The contexts of political discourse are formed on the basis of precedent texts that create the necessary conditions for the implication of social power on the basis of individual and social recognition. Besides the process of context construction in political discourse is largely influenced by mass media that creates the effects of remoteness and theatricality in discourse [8; 59] The institutional specifics of political discourse is also constructed by means of reduction of the role of chronotopes which helps to achieve such effects as fideism and esoterism [8; 53].
Communicative parameter of political discourse includes elements of institutionalized semiotic sphere of communication, institutionalized system of relations between the agents of communication and the strategy of institutionalization of communication in political discourse. This strategy is based on the mass character of communication, latency of borders of communicative space, phantom character of communication and other means of incorporating of power.

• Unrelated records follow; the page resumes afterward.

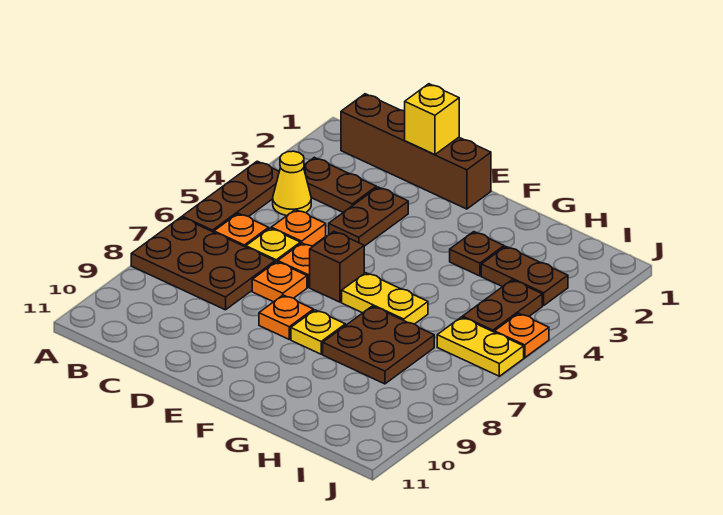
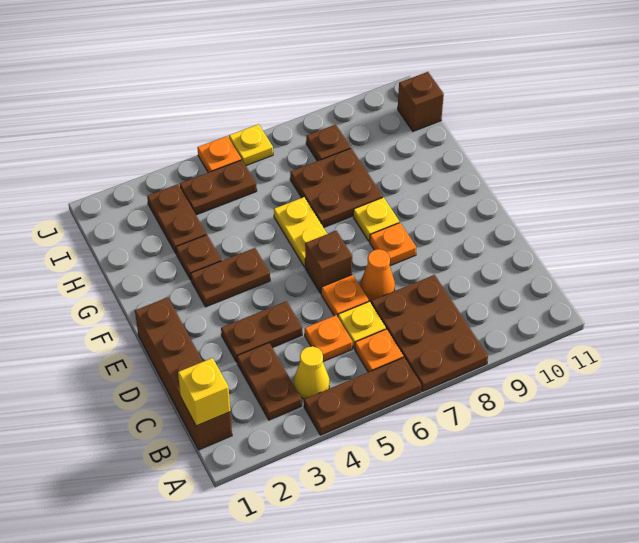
yellow brick D1 level 2 -> yellow brick B1 level 2
orange plate D7 level 1 -> orange cone D7 level 1
none -> brown plate F3:F4 level 1
yellow plate I6:J6 level 1 -> yellow plate J6 level 1
none -> brown plate I8 level 1
none -> brown brick I11 level 1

The model of institutional discourse that we present in this article is aimed at solving several important tasks.
First – the model may be applied for the analysis of forms of presentation of subjects of an institution (forms of semiotic performance of participants of the institution - stable, frequent and recognized as necessary within the borders of institutional (e.g. president’s address to nation, opponent’s speech at thesis presentation, teacher’s announcement of grades to the class etc.).

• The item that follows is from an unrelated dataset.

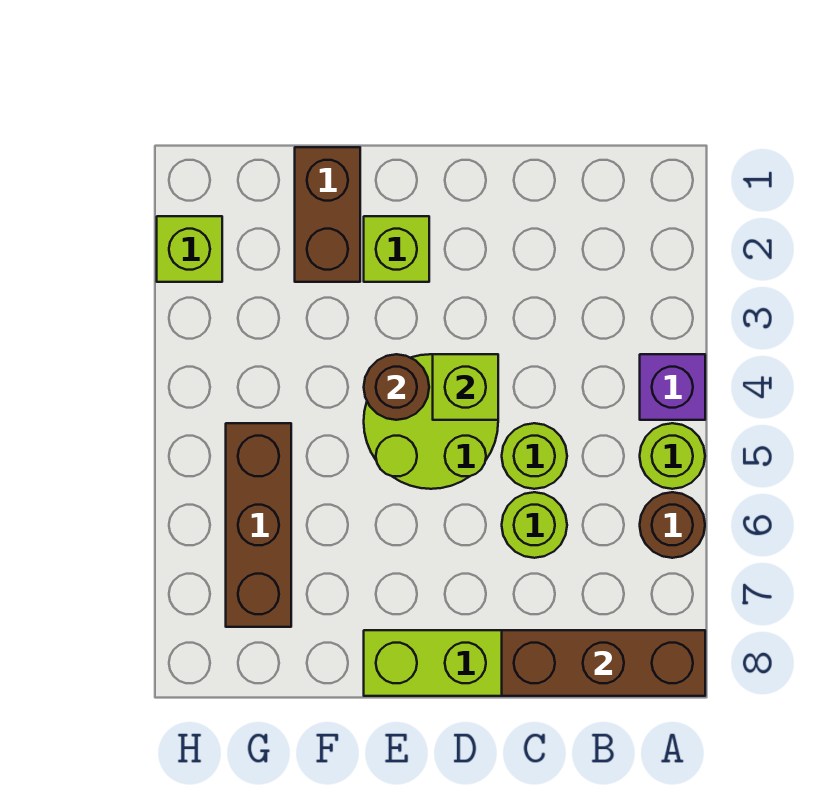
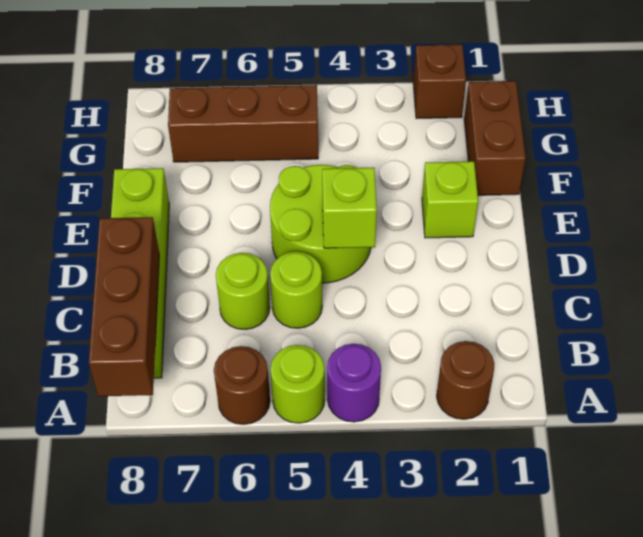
purple brick A4 level 1 -> purple round brick A4 level 1
brown round brick E4 level 2 -> brown round brick A2 level 1
brown brick F1:F2 level 1 -> brown brick F1:G1 level 1
lime brick H2 level 1 -> brown brick H2 level 1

Second – the model provides tools for analysis of discursive means of social differentiation (frequent and relatively stable means of creation and reproduction of intergroup difference (for example special “institutionalized” vocabulary – “poor student”, “gifted students”, “corrupted official” etc.).
Third – by means of model it is possible to get access to the processes of signification and legitimation of meaning of specific social relations (for example lawmaking practice or scientific diagnostics).
Forth - the model may be applied for qualification of discourse, that is the search and definition of its specific genre qualities which is important when the border line has to be drawn between discourses (e.g. to distinct science from ideology).
Fifth – by means of model different discourses may be compared in order to reveal their compatibility.
The former three tasks imply the analysis of the process of construction and re-construction of institutions. This process is understood as exclusively discursive i.e. process in which semiotic elements may have self-contained character as in political discourse which fundamental function is creation and (re) distribution of utterances that in their turn produce other utterances ad infinitum. Similarly discourse may lead to some specific “discourse-bound” actions (i.e. actions postulated by discourse itself) such as implementation of law, realization of educational programs in pedagogic discourse or social programs in political discourse or medical prescriptions. The production of specific social or existential meanings becomes the effect of this discursive process.
Apparently as complicated subject of analysis as institutional discourse is, it may not be fully analyzed exclusively in the frameworks of its parameters (e.g. “adressant-recipient” or “text-context”. On the contrary we believe that construction of general model of institutional discourses will both help to research their specifics and to analyze them in comparative mode.
In conclusion we would like to mention that building of the multi-parametric model of political discourse makes it possible not only to unite the scientific methodology of cross-disciplinary area, but also to create the new methodological basis for the study of both political and other institutional discourses.